I had a lovely visit to the Birmingham Museum and Art Gallery recently. I always enjoy it there. For a start, the setting is wonderful: Grade II* listed splendour, all airy spaciousness, a beautiful collection of William de Morgan tiles, and an elegant tea room (where, I freely admit, my visits invariably begin - the coffee is good and the Danish pastries are the biggest I have ever seen).

The Museum is hosting a major Pre-Raphaelite exhibition - 'The Poetry of Drawing' - featuring drawings, watercolours and designs from the Pre-Raphaelite Brotherhood and their associates. This is a true feast for the soul, and I'd love to go again but it's a four hundred mile round trip.

I’m always contented if I come away from an exhibition captivated by a single work, something which has caught my imagination enough to stay with me, and which would have been worth the entrance fee in itself. It doesn't have to be the biggest or grandest or most impressive of the exhibits, and very often it isn't: what usually attracts me is the more intimate, human moment, captured simply and eloquently.

This time, amongst the fine watercolours, intricate textile designs and bright schemes for stained glass, what really caught my eye was Millais' small pen drawing, 'Lovers by a Rosebush', which depicts a pair of lovers and their dog in a luxuriant garden.

The couple are adorned in mediaeval dress, she with a fine veil covering her head, rendered with a single line. Hand-in-hand, they both look towards the ground: the woman's skirt has caught on a rosebush. The picture captures the moment where the man delicately frees the skirt from the thorn on which it is hooked.

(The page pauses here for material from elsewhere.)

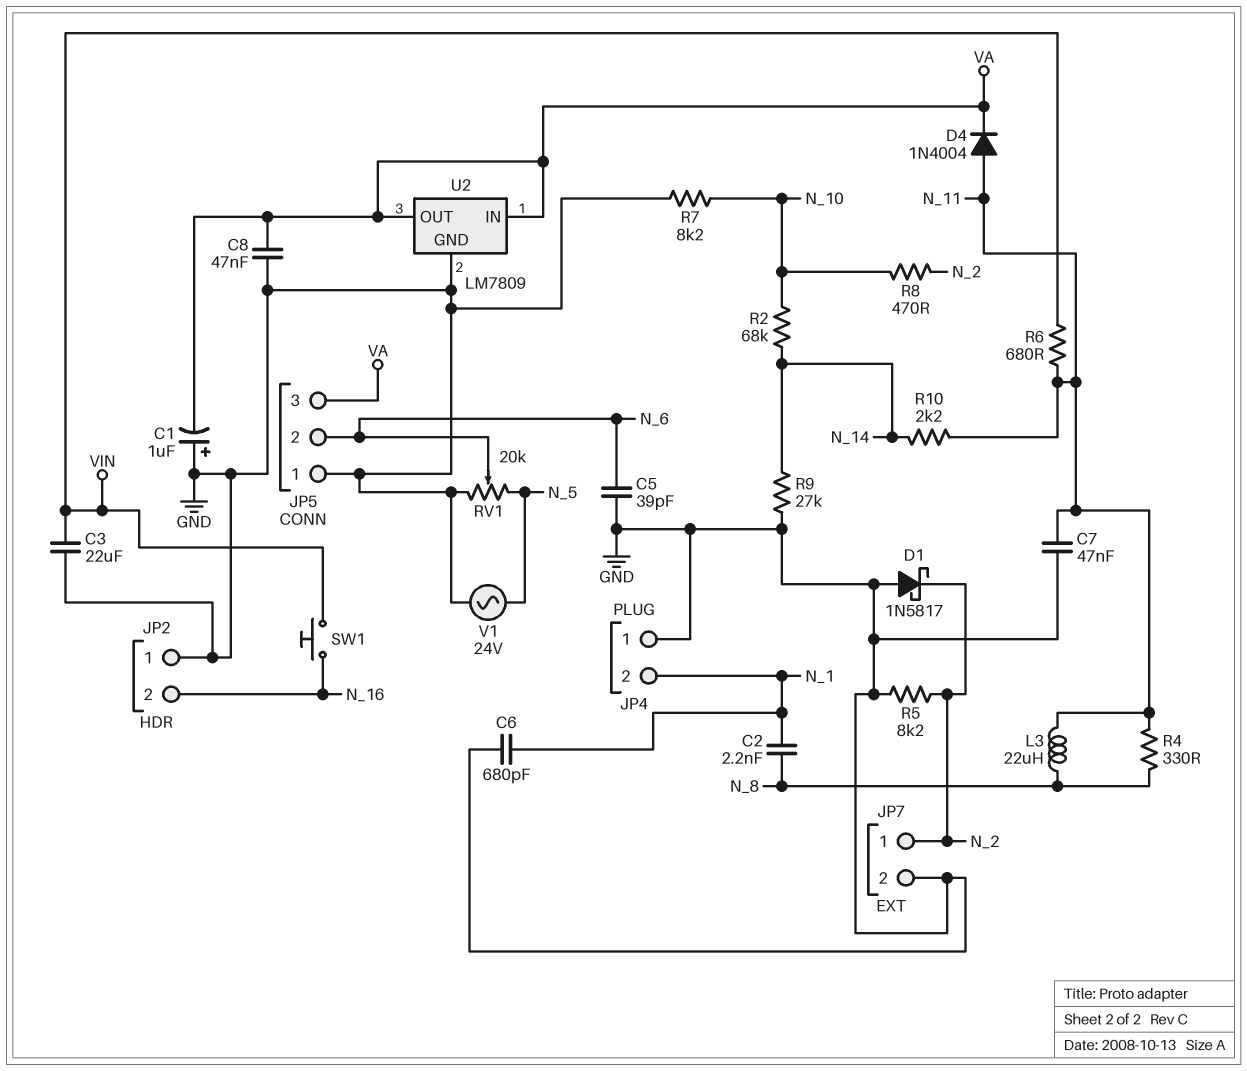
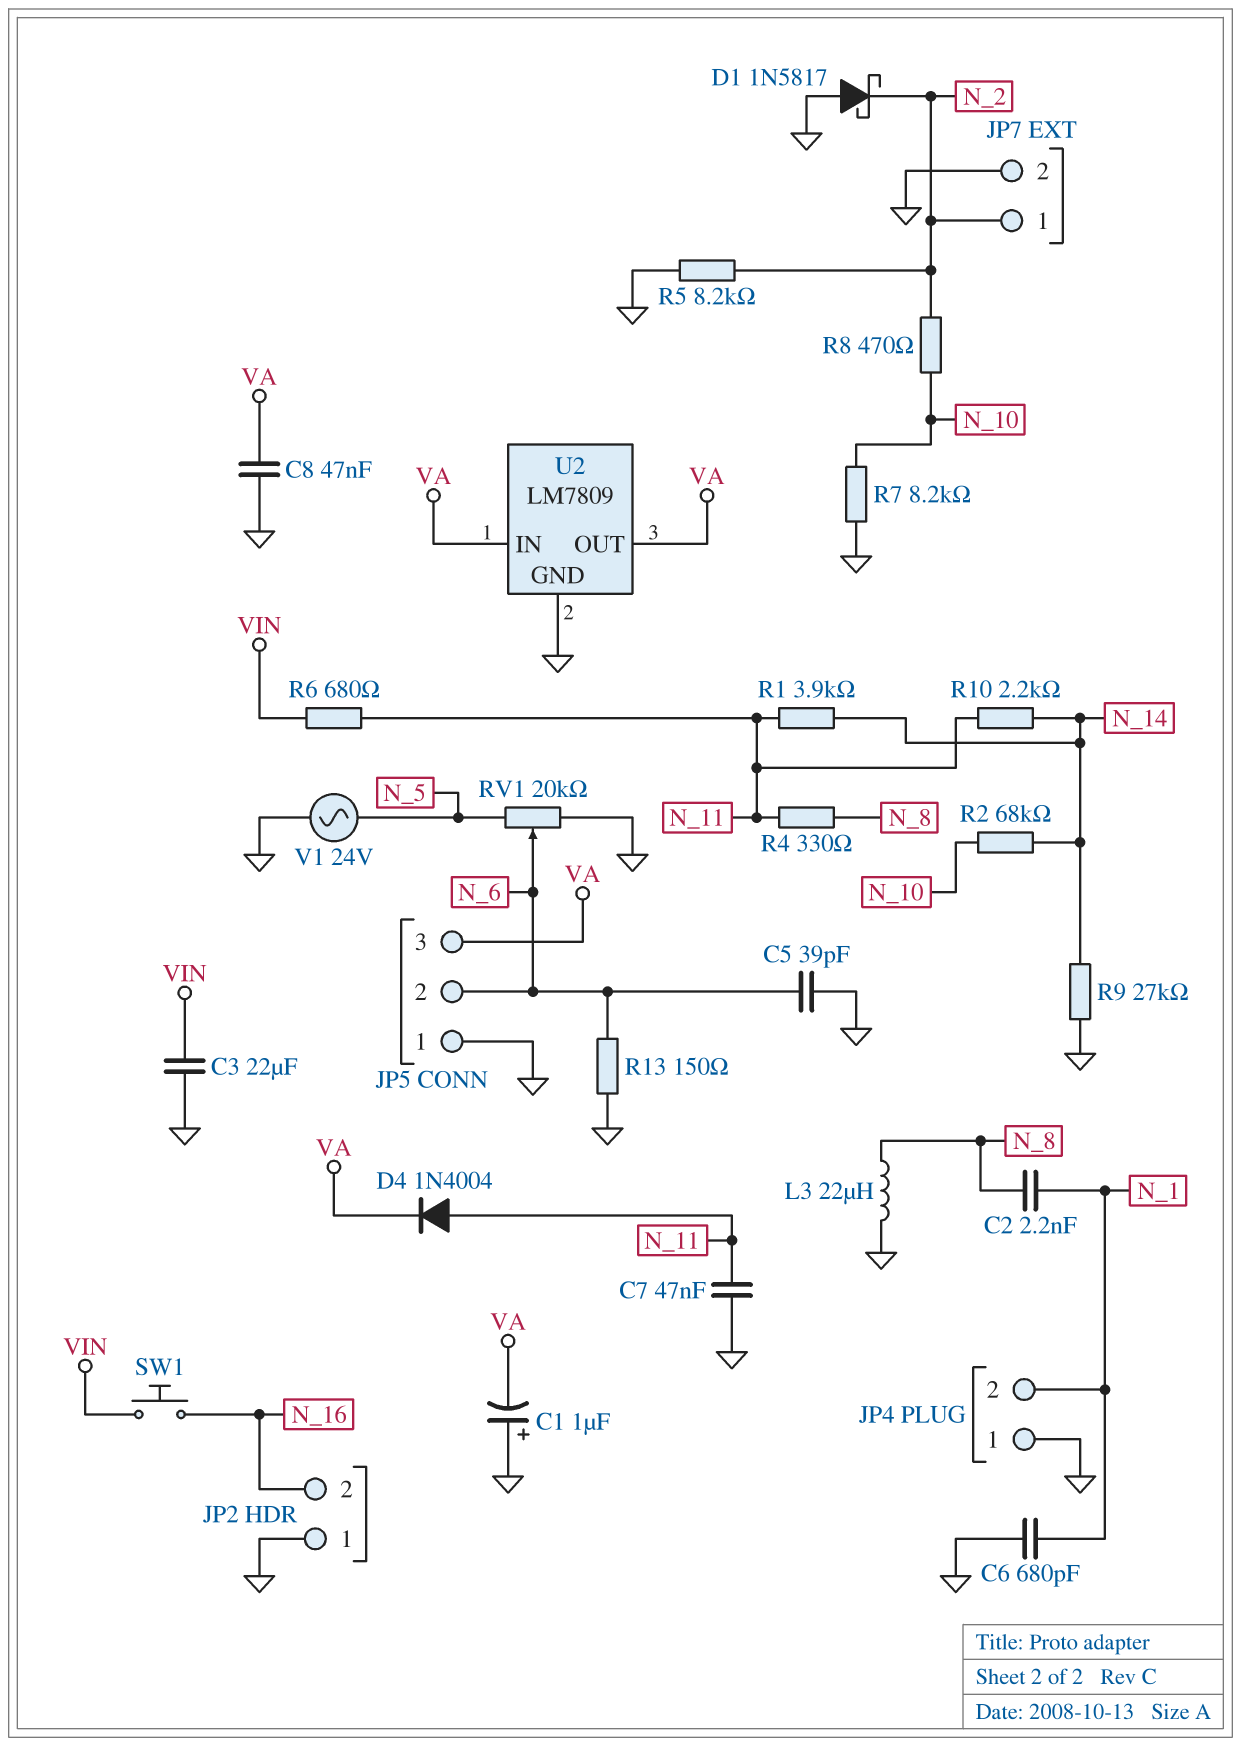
L3: 22uH (N_8, N_11) -> 22uH (GND, N_8)
R1: none -> 3.9k (N_11, N_14)
R13: none -> 150 (GND, N_6)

 'Lovers by a Rosebush' John Everett Millais
© Birmingham Museums and Art Gallery

This image would have been exquisite if it had simply shown the lovers in the garden with their dog. But with this small, everyday detail, Millais has added extra humanity to his picture. Almost like a photographer, he has captured the ‘decisive moment' which brings meaning to the scene; and like a good script-writer, he has enhanced his vignette of two people in a garden with interest and incident. 

'The Poetry of Drawing' is a true delight, and I really would recommend a visit. The exhibition continues until 15th May 2011.

2 comments:

  1. That is a tender and deeply romantic drawing. I've always loved the languid pre-Raphaelite beauties, it was definitely all about the women for the PRB! It's so long since I saw a BIG exhibition - looks like this one might be worth the train fare?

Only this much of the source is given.